- Genre: Detective
- Created by: Susan Wilkins
- Written by: Susan Wilkins
- Starring: Buki Armstrong Rosie Rowell Dinah Stabb Valentine Nonyela Jimmi Harkishin Brian Bovell Corinne Skinner-Carter Q Saul Jephcott Alwyne Taylor
- Theme music composer: Ruby Turner (Series 1) Alison Limerick (Series 2)
- Composer: Alan Lisk
- Country of origin: United Kingdom
- Original language: English
- No. of series: 2
- No. of episodes: 15

Production
- Producer: Caroline Oulton
- Production locations: South London, England, UK
- Running time: 50 minutes
- Production company: BBC

Original release
- Network: BBC1
- Release: 25 October 1988 – 22 June 1990

= South of the Border (TV series) =

British television series

South of the Border is a British television detective drama series, created and written by Susan Wilkins, that first broadcast on BBC1, and ran for two series between 25 October 1988 and 22 June 1990. The series starred Buki Armstrong as Pearl Parker, a black woman. In the first and second series, she works alongside Finn Gallagher (Rosie Rowell).

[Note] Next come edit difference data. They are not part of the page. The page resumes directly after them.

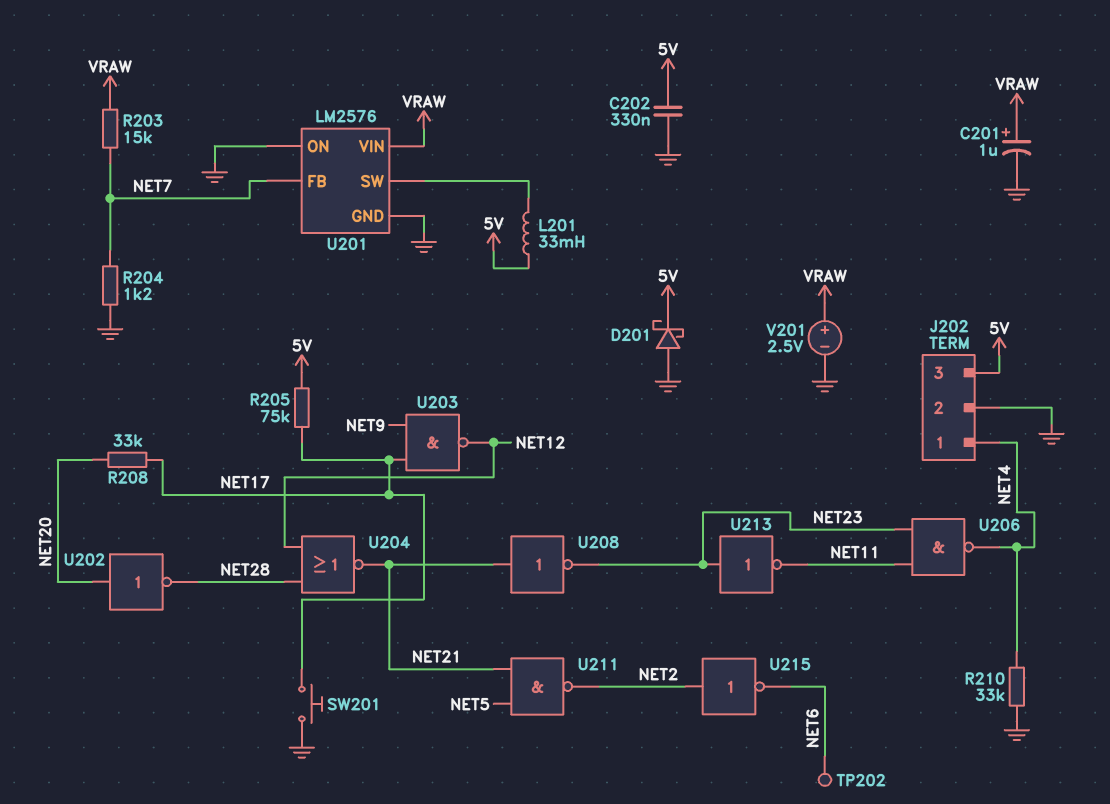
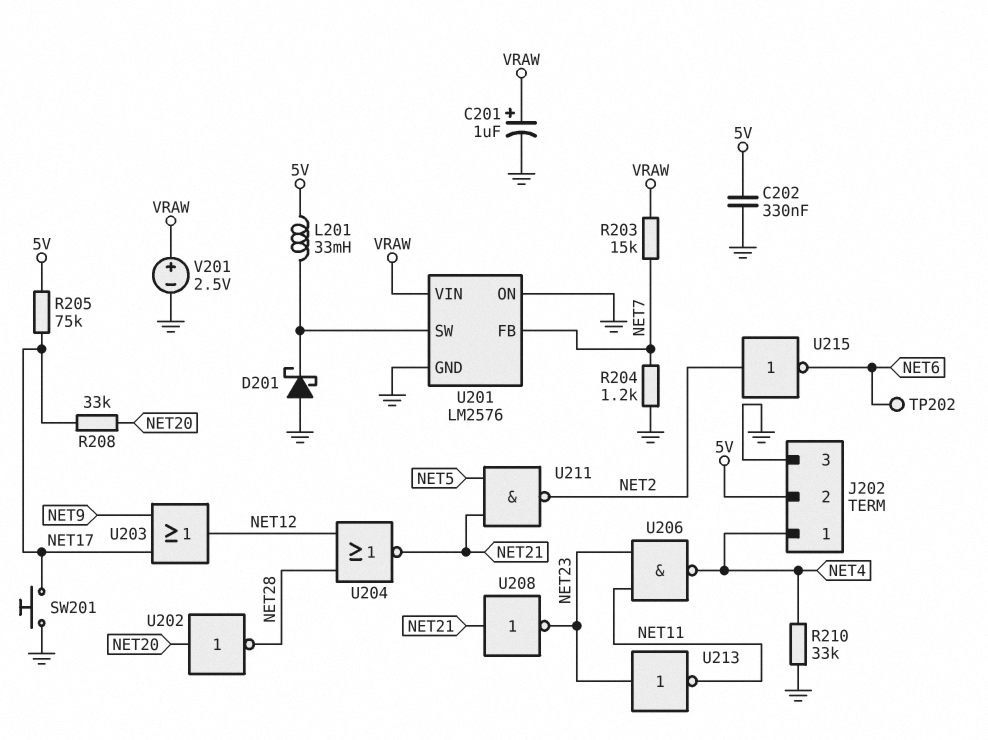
D201: schottky (A GND, K 5V) -> schottky (A GND, K U201/SW)
J202 pin 2: GND -> 5V
J202 pin 3: 5V -> GND
U203: NAND (in NET9, in NET17, out NET12) -> OR (in NET9, in NET17, out NET12)

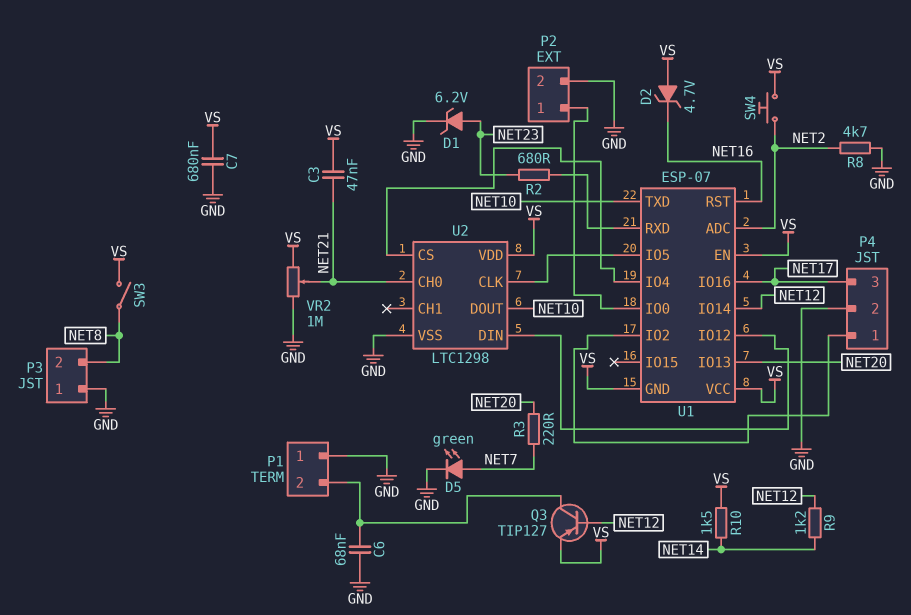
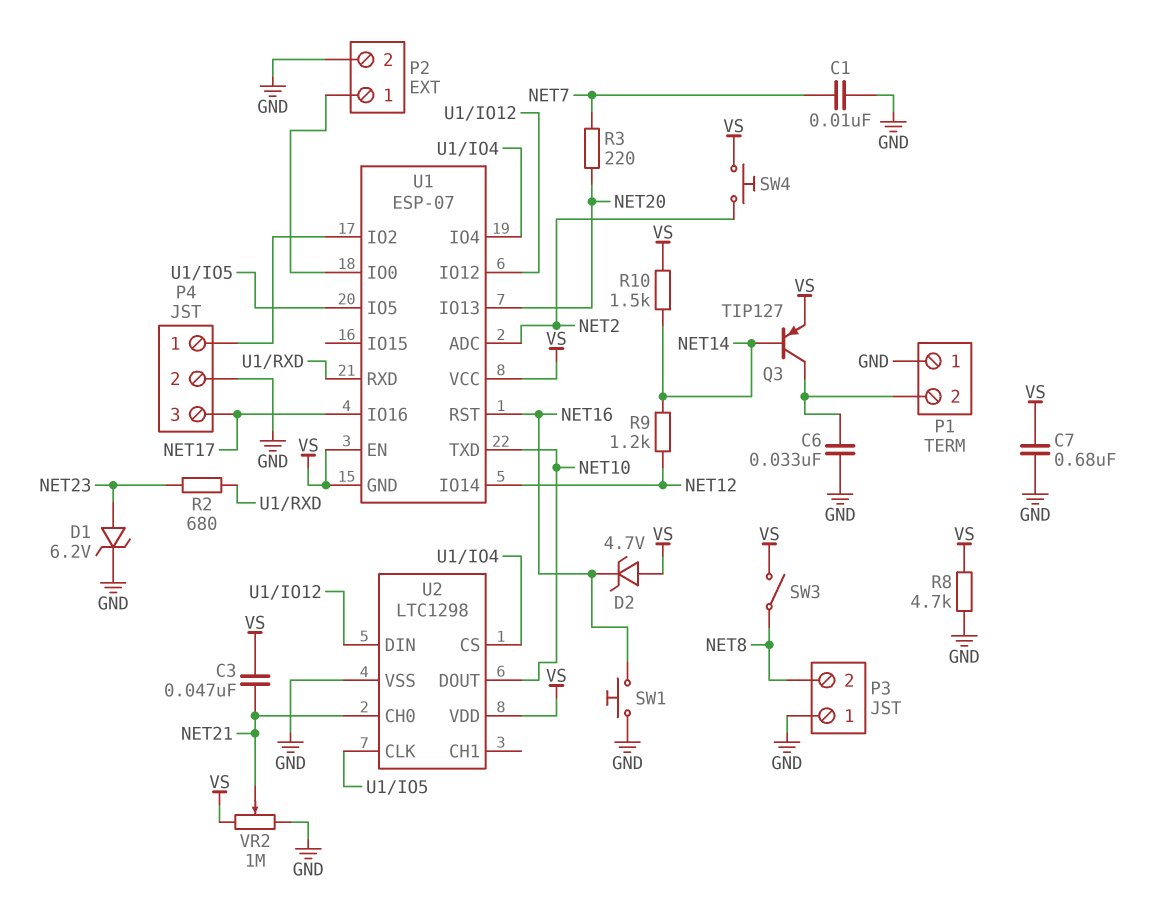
C1: none -> 10nF (GND, NET7)
C6: 68nF (GND, P1/2) -> 33nF (GND, P1/2)
D5: LED green (A NET7, K GND) -> none
Q3: PNP TIP127 (B NET12, C P1/2, E VS) -> PNP TIP127 (B NET14, C P1/2, E VS)
R8: 4.7k (GND, NET2) -> 4.7k (GND, VS)
SW1: none -> button (GND, NET16)

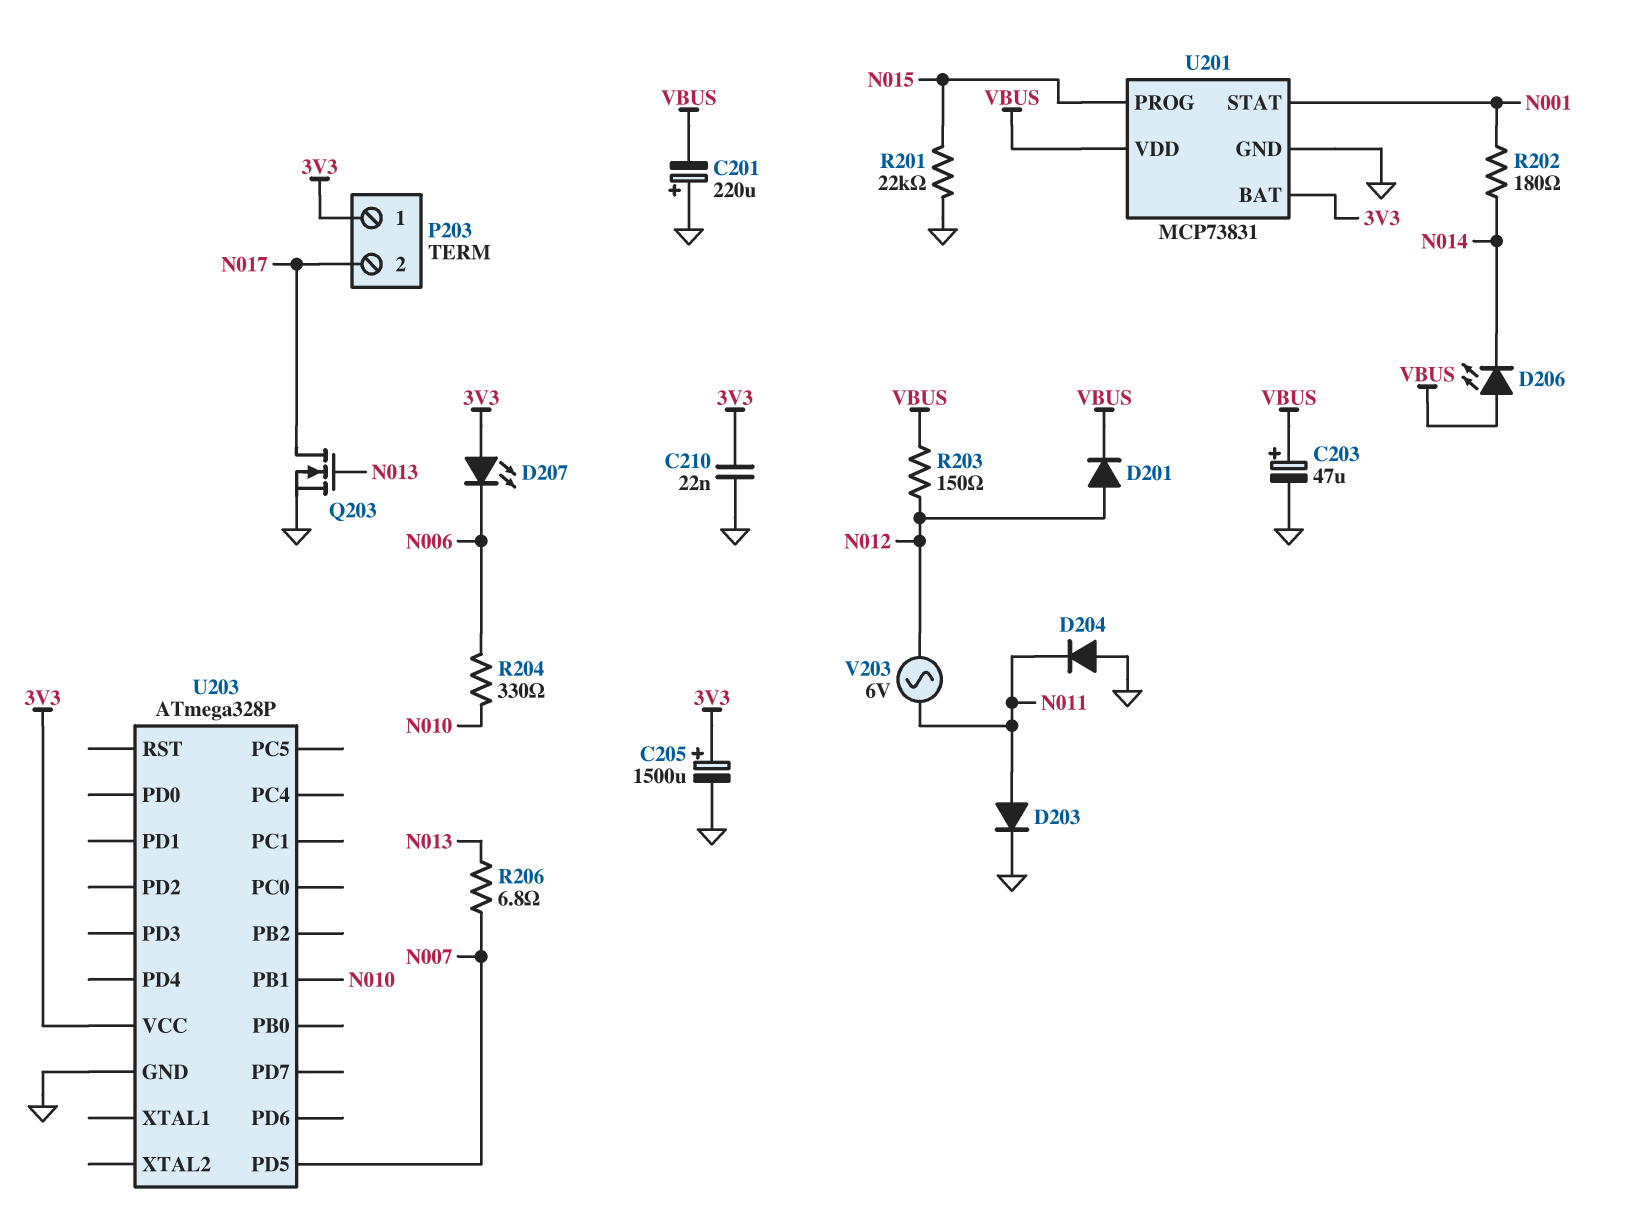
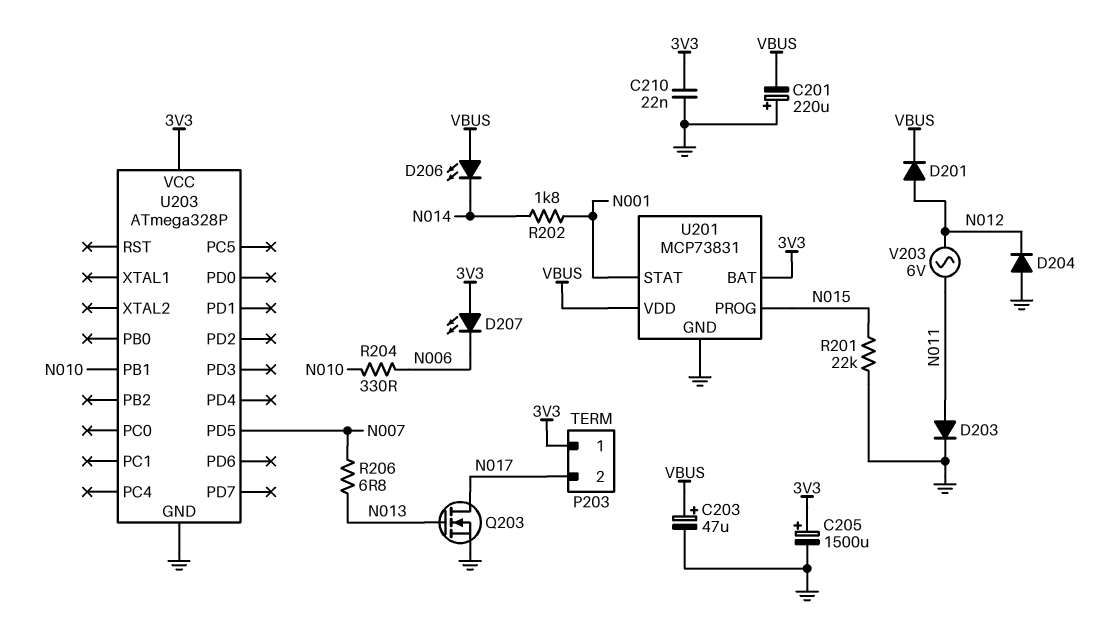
D204: diode (A GND, K N011) -> diode (A GND, K N012)
R202: 180 (N001, N014) -> 1.8k (N001, N014)
R203: 150 (N012, VBUS) -> none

Dinah Stabb, Valentine Nonyela, Jimmi Harkishin, Brian Bovell, Corinne Skinner-Carter, Saul Jephcott and Alwyne Taylor all co-starred in all series.

==Plot summary==
The drama series follows pair of female private detectives, Pearl Parker (Buki Armstrong) and Finn Gallagher (Rosie Rowell) operating within the multicultural communities of South London. Former school friends, a secretary and a tearaway, Pearl and Finn decide to set up as private investigators after demonstrating a flair for sleuthing.

==Cast==
- Buki Armstrong as Pearl Parker
- Rosie Rowell as Finn Gallagher
- Dinah Stabb as Francesca "Milly" Millington
- Valentine Nonyela as Rufus Parker
- Jimmi Harkishin as Krishnan Vore
- Brian Bovell as Fitz
- Corinne Skinner-Carter as Rose Parker
- Q as Denzil
- Saul Jephcott as Detective Inspector Lawrence Warner
- Alwyne Taylor as Detective Sergeant Marsh

==Episodes==
===Series overview===

| Series | Episodes |  | Originally released |  |
| First released | Last released |
| 1 | 8 |  | 25 October 1988 | 13 December 1988 |
| 2 | 7 |  | 11 May 1990 | 22 June 1990 |

===Series 1 (1988)===

| No. | Title | Directed by | Written by | British air date |
|---|---|---|---|---|
| 1 | "Episode 1" | Antonia Bird | Susan Wilkins | 25 October 1988 |
| 2 | "Episode 2" | Udayan Prasad | Susan Wilkins | 1 November 1988 |
| 3 | "Episode 3" | Wilfred Emmanuel-Jones | Susan Wilkins | 8 November 1988 |
| 4 | "Episode 4" | Udayan Prasad | Tony Dennis | 15 November 1988 |
| 5 | "Episode 5" | Antonia Bird | Susan Wilkins | 22 November 1988 |
| 6 | "Episode 6" | Lesley Manning | Ayshe Raif | 29 November 1988 |
| 7 | "Episode 7" | Udayan Prasad | Winsome Pinnock | 6 December 1988 |
| 8 | "Episode 8" | Antonia Bird | Susan Wilkins | 13 December 1988 |

===Series 2 (1990)===

| No. | Title | Directed by | Written by | British air date |
|---|---|---|---|---|
| 1 | "Episode 1" | Lesley Manning | Tony Dennis | 11 May 1990 |
| 2 | "Episode 2" | Lesley Manning | Tony Dennis | 18 May 1990 |
| 3 | "Episode 3" | Steve Hilliker | Q | 25 May 1990 |
| 4 | "Episode 4" | Suri Krishnamma | Barbara Machin | 1 June 1990 |
| 5 | "Episode 5" | Laura Sims | Barbara Machin | 8 June 1990 |
| 6 | "Episode 6" | Ngozi Onwurah | Jon Paul Morgan | 15 June 1990 |
| 7 | "Episode 7" | Lesley Manning | Michael Ellis | 22 June 1990 |

== Reception ==
The series received mostly positive reviews. Nostalgia Central praised the series' casting, characterization, production values and writing, concluding the protagonists' "unsystematic approach made a refreshing change from the 'kick-in- the-door-and-yell-freeze' routine so often employed." In her monograph Representing Black Britain, Sarita Malik writes that "brought a touch of contemporary realism to the adventure/crime series while also subverting its traditional White, male dominance. These varying discourses – multicultural, social-conscience, politically divisive, crossover – emerged out of the divergent 1980s context of public anti-racist struggle, ethnic minority cultural politics, targeted programming and mounting commercial pressure."